The 'Failure to Prevent Fraud' offence, which now applies to large organisations and their management, marks a significant shift in corporate criminal responsibility. The law holds companies directly liable if an individual associated with the business commits fraud for the firm's benefit and the company fails to take reasonable steps to prevent it. This new regime is intended to encourage more proactive and comprehensive anti-fraud measures across the UK's commercial landscape.

Legal specialists have highlighted a concerning gap between statutory requirements and actual preparedness, particularly among mid-sized firms that fall within the scope of the legislation. Nicole Spurling, Associate Director and Solicitor in Corporate Law Transactional at business advisory firm Vistra, has cautioned against growing complacency. She remarked, "Despite the Failure to Prevent Fraud deadline being only days away, too many large organisations remain dangerously unprepared. There is a significant degree of apathy and complacency, with some organisations clinging to false assumptions that existing fraud policies will suffice and that the legislation isn't applicable to them.
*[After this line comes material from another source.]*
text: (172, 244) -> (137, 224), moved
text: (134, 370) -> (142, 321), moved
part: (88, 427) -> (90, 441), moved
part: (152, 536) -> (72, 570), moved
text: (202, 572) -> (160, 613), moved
But these excuses won't stand."

Spurling further underlined the proactive stance of prosecuting authorities, referencing the Crown Prosecution Service's (CPS) demonstrated appetite for enforcement. She pointed to the recent settlement of GBP £615 million, the second largest of its kind, secured under the comparable Failure to Prevent Bribery and Corruption offence. "There is no doubt they are keen to secure convictions," Spurling stated, adding, "It is reckless to treat this as a box-ticking exercise for legal teams to sort. Senior management must take action now and educate themselves on the impact of the legislation, their obligations, and how they can set the right tone top-down across the business before it's too late."

The legislation has been designed both as a deterrent and a mechanism for driving better standards of corporate behaviour. Under the new rules, organisations must be able to demonstrate that they have 'reasonable procedures' in place to prevent fraud, or risk prosecution and unlimited fines.
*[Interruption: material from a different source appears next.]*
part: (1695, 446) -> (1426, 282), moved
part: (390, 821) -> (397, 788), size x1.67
Sarah Saxton-Jones, Head of Product at forensic investigation technology provider Altia, welcomed the new regime and stressed the importance of a proactive response. "We welcome this legislation as it raises the bar for organisations to meet the challenges of tackling corporate fraud head on. Simply reacting to incidents is no longer enough, companies must take a proactive stance or run the risk of severe penalties," Saxton-Jones stated.

Saxton-Jones advocated for a holistic approach, urging companies to embed fraud risk awareness at every level. "Firms who act now and put strong safeguards in place will future-proof their operations. Recognising the signs of someone behaving dishonestly is imperative – this means conducting regular risk assessments, delivering staff training, monitoring third parties, and having auditable prevention procedures in place."

She also underscored the role of technology in enabling effective fraud prevention and investigation. "Technology should be central to these efforts, and in the event that fraud is suspected, financial investigation software can quickly and efficiently provide clear visibility if fraudulent activity is taking place." Saxton-Jones suggested that organisations which self-report fraud not only reduce their risk of penalties but also signal a culture of strong corporate governance. "By equipping teams with the right tech to investigate, track and mitigate risks, we can help businesses protect their operations and build trust across all stakeholders."

As the legislation takes effect, it is clear that both dependency on historical anti-fraud policies and an overreliance on legal teams are no longer viable. Industry voices are united in calling for immediate, enterprise-wide engagement to ensure compliance. Those prepared to take swift, substantive action may not only avoid the prospect of unlimited regulator-imposed fines but also emerge with stronger, more resilient reputations in a climate of rising corporate transparency and accountability.